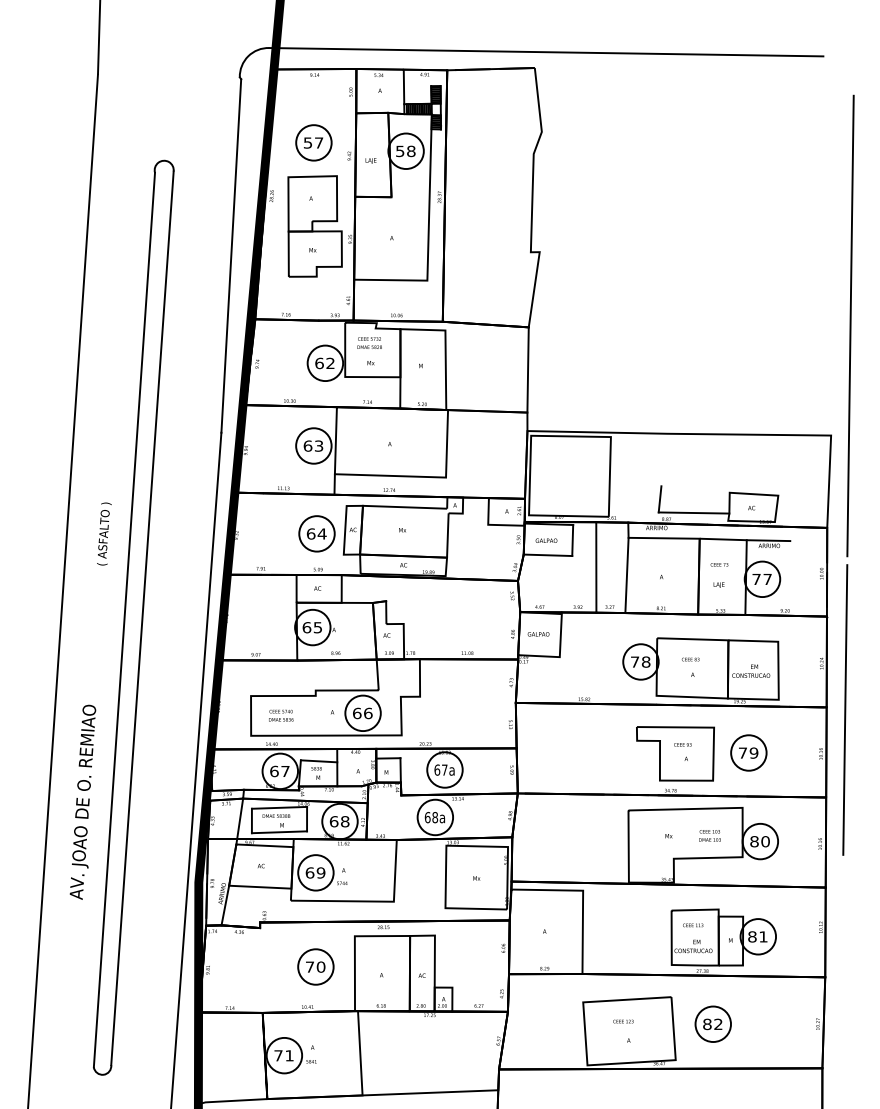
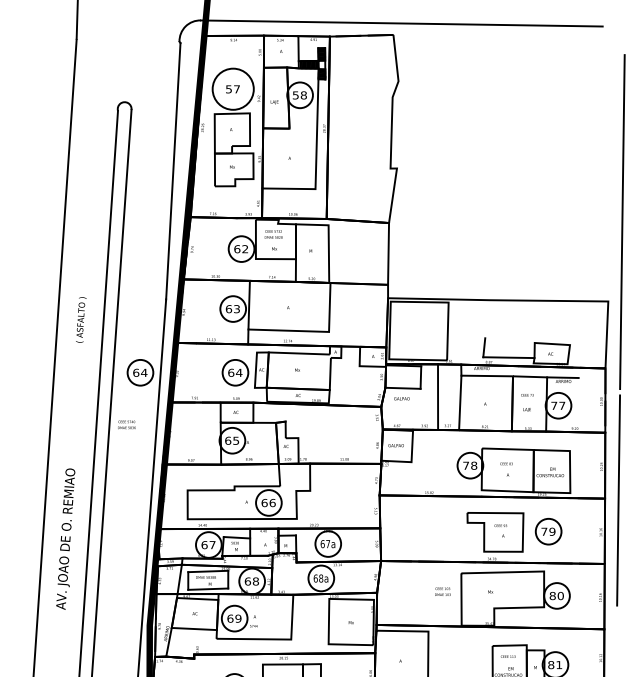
circle: (313, 142) -> (232, 88), size x1.6
text: (104, 533) -> (81, 319), moved
part: (185, 533) -> (140, 372), added
text: (546, 540) -> (401, 398), moved
text: (281, 715) -> (127, 424), moved
text: (82, 801) -> (65, 538), moved
text: (709, 835) -> (442, 591), moved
○ ○ ○ ○ ○
No line should appear in the answer except those from the one containing "text: (104, 533) -> (81, 319), moved" through the last line of the listing, each retyped exactly.

text: (104, 533) -> (81, 319), moved
part: (185, 533) -> (140, 372), added
text: (546, 540) -> (401, 398), moved
text: (281, 715) -> (127, 424), moved
text: (82, 801) -> (65, 538), moved
text: (709, 835) -> (442, 591), moved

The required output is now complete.